Aaron Krolikowski, D.Phil. Candidate

Aaron is currently a doctoral candidate in the School of Geography and the Environment at the University of Oxford. His work focuses primarily on the novel uses of mobile communication technologies in the urban water sector in East Africa as they relate to payment behaviours, water utility performance, and equitable access to water services.

Joachim Behar, D.Phil. Candidate

Joachim is a D.Phil student in Oxford department of Engineering Science, supervised by Dr Gari Clifford. He is working on signal processing for fetal electrocardiography and is co-funded by Engineering World Health, Oxford.

Alessandro Guazzi, D.Phil. Candidate

Alessandro is a lively Italian physicist now working in Oxford towards a D.Phil in Biomedical Engineering.

Mohammad Ali Maraci, D.Phil. Candidate

Mohammed is a software engineer with a particular interest in healthcare technology, and is currently enrolled at the Centre for Doctoral Training in Healthcare Innovations at the IBME.

Tasos Papastylianou, D.Phil. Candidate

Tasos is a medically qualified and current Biomedical Engineering graduate student at the University of Oxford, with an interest in image and signal processing in medicine.

Simão Jacques, D.Phil. Candidate

Simão is an electrical engineer currently enrolled in the Centre for Doctoral Training for Health Innovation at Oxford University.

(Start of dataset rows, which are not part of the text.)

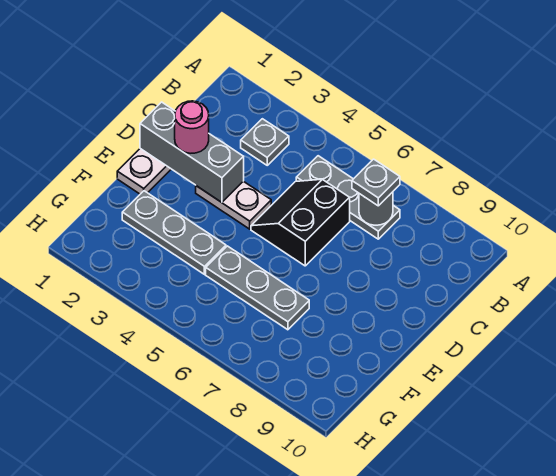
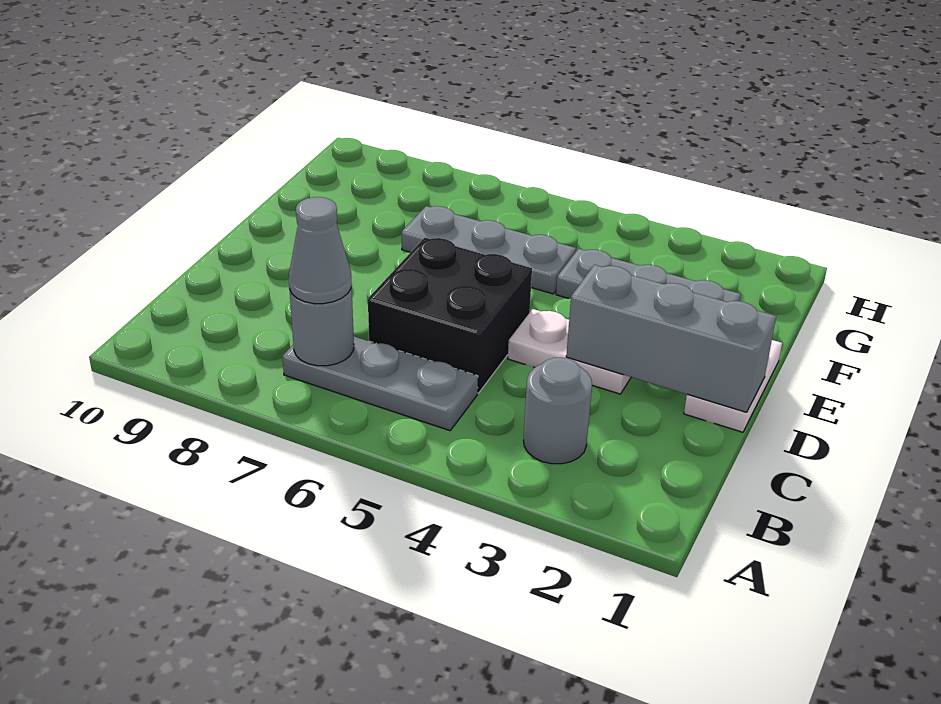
grey plate B3 level 1 -> grey round brick B3 level 1
grey plate B7 level 3 -> grey cone B7 level 3
black slope C5:D6 level 1 top 6 -> black brick C5:D6 level 1
pink round brick D2 level 3 -> none

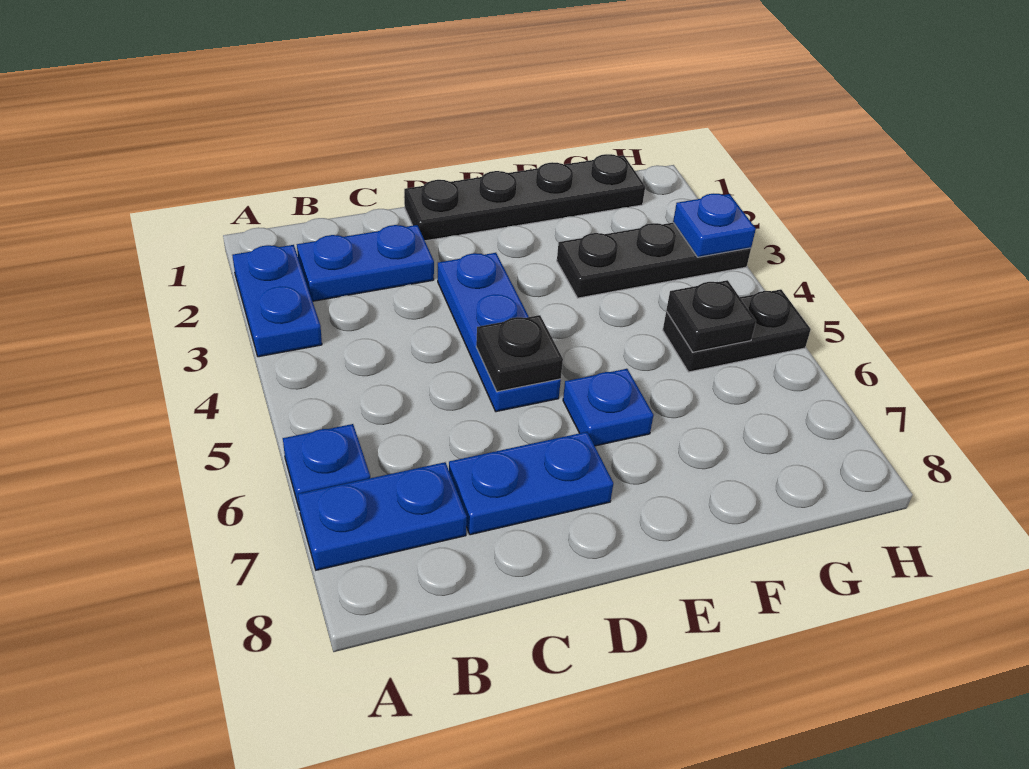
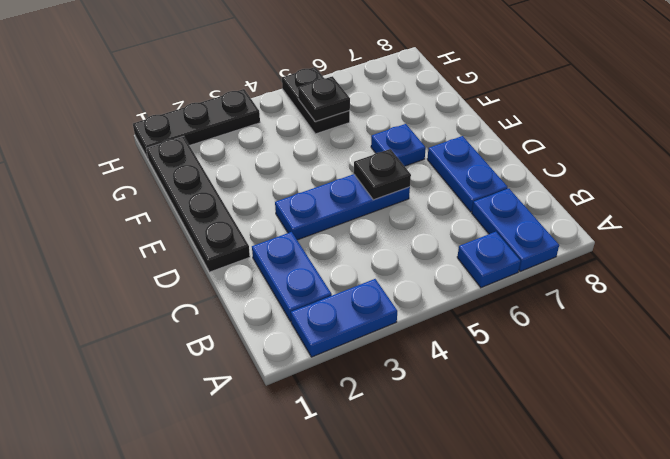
black plate F3:H3 level 1 -> black plate H1:H3 level 1
blue plate H3 level 2 -> none

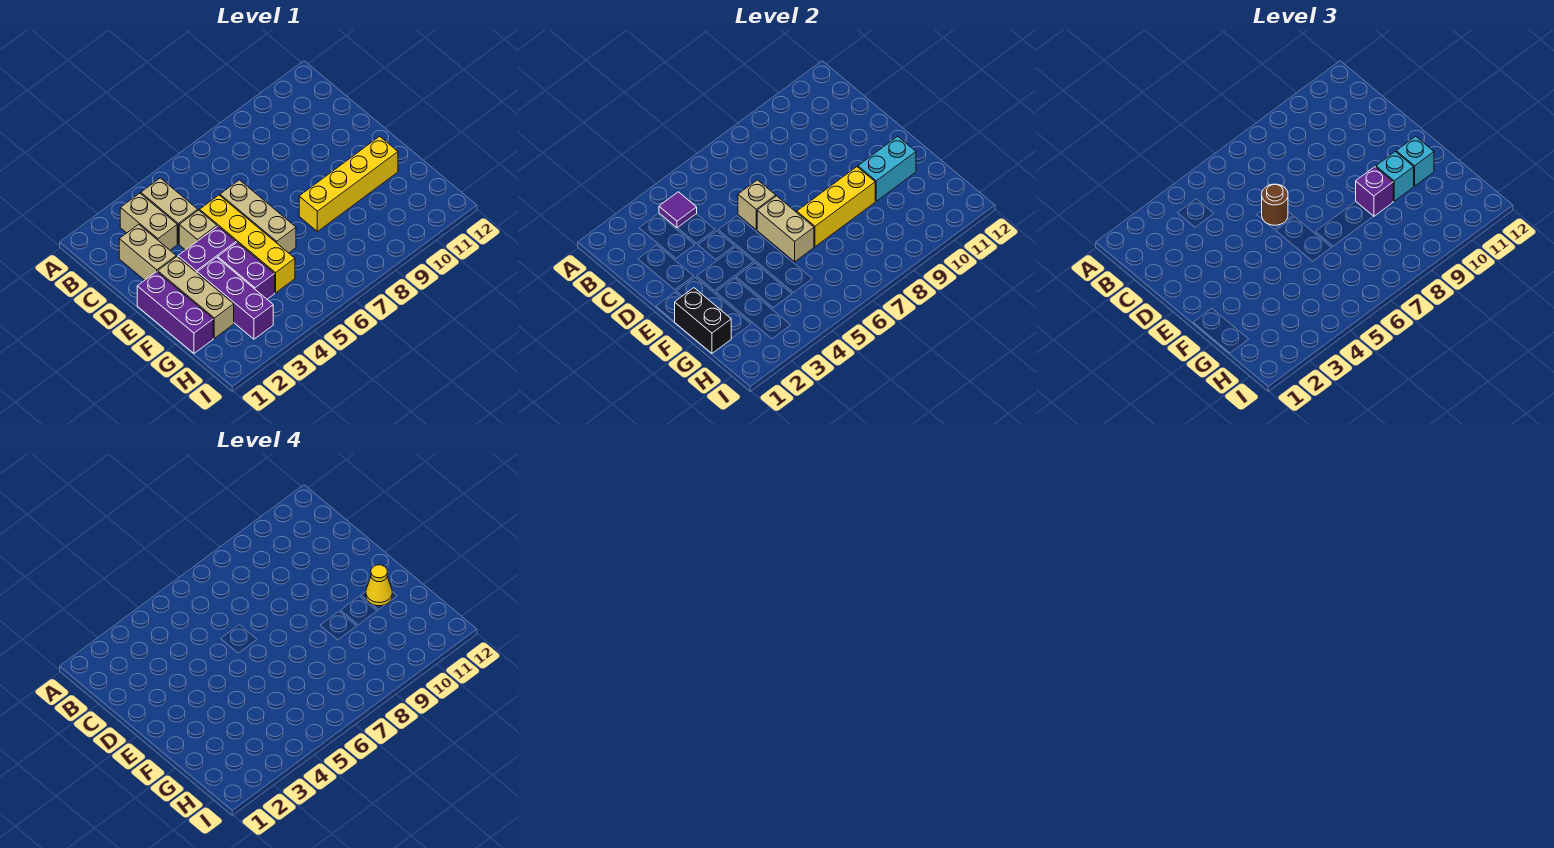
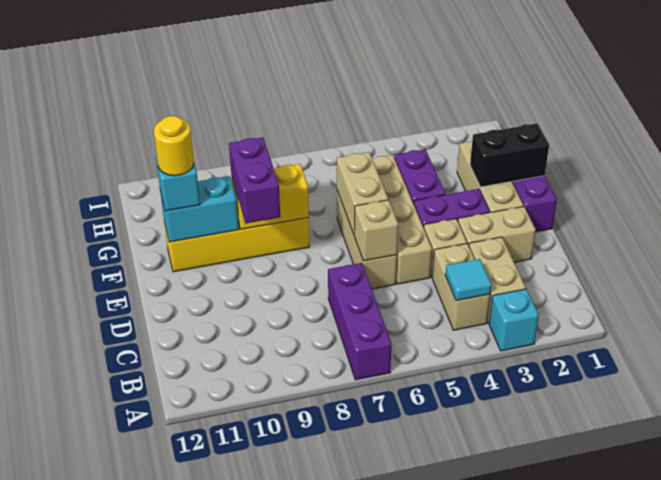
purple tile B4 level 2 -> cyan tile B4 level 2
tan brick C2:D2 level 1 -> tan brick D2:D3 level 1
yellow brick D5:G5 level 1 -> tan brick D5:G5 level 1
brown round brick D6 level 3 -> none
black brick F1:G1 level 2 -> black brick F1:F2 level 2
purple brick F3:H3 level 1 -> purple brick A7:C7 level 1
yellow brick F7:F9 level 2 -> yellow brick F8:F9 level 2
purple brick F9 level 3 -> purple brick E9:F9 level 3
cyan brick F10 level 3 -> cyan brick A3 level 1
yellow cone F11 level 4 -> yellow round brick F11 level 4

João Jorge, D.Phil. Candidate

João is a doctoral candidate in the Department of Engineering Science of Oxford University. He is a biomedical engineer with a background in medical physics.

Alex Money, D.Phil. Candidate

Alex is reading for a D.Phil at Oxford, focused on corporate water risk. Brought up in Zambia, he was formerly an emerging markets fund manager, and has over 15 years of investment industry experience.